Microbial secretion of lactate-enriched oligomers for efficient conversion into lactide: A biological shortcut to polylactide

Recently, we have succeeded in establishing the microbial platform for the secretion of lactate (LA)-based oligomers (D-LAOs), which consist of D-LA and d-3-hydroxybutyrate (d-3HB). The secretory production of D-LAOs was substantially enhanced by the supplementation of diethylene glycol (DEG), which resulted in the generation of DEG-capped oligomers at the carboxyl terminal (referred as D-LAOs-DEG).
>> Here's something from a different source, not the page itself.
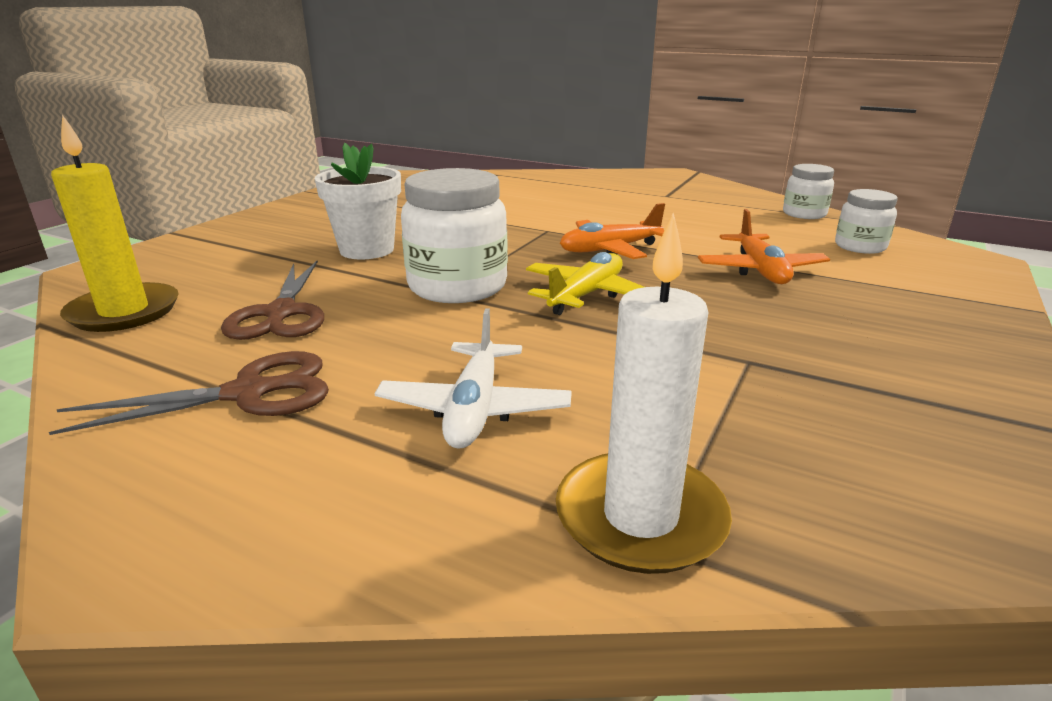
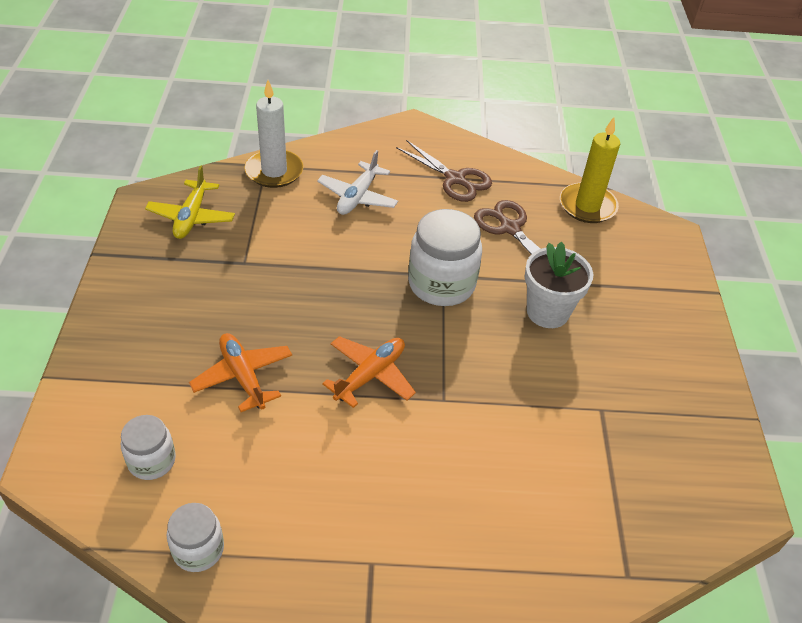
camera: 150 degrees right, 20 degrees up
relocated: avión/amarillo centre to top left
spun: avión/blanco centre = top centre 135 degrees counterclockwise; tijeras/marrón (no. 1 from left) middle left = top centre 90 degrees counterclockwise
The microbial D-LAOs should be key compounds for the synthesis of lactide, an important intermediate for polylactides (PLAs) production, eliminating the costly chemo-oligomerization step in the PLA production process. Therefore, in order to demonstrate a proof-of-concept, here, we attempted to convert the D-LAOs-DEG into lactide via metal-catalyzed thermal depolymerization. As a result, D-LAOs-DEG containing 68 mol% LA were successfully converted into lactide, revealing that the DEG bound to D-LAOs-DEG does not inhibit the conversion into lactide. However, the lactide yield (4%) was considerably lower than that of synthetic LA homo-oligomers (33%). We presumed that 3HB units in the polymer chain blocked the lactide formation, and therefore, we investigated the LA enrichment in the oligomers. As the results, the combination of an LA-overproducing Escherichia coli mutant (Δdld and ΔpflA) with the use of xylose as a carbon source exhibited synergistic effect to increase LA fraction in the oligomers up to 89 mol%. The LA-enriched D-LAOs-DEG were converted into lactide with greater yield (18%). These results demonstrated that a greener shortcut route for PLA production can be created by using the microbial D-LAOs secretion system.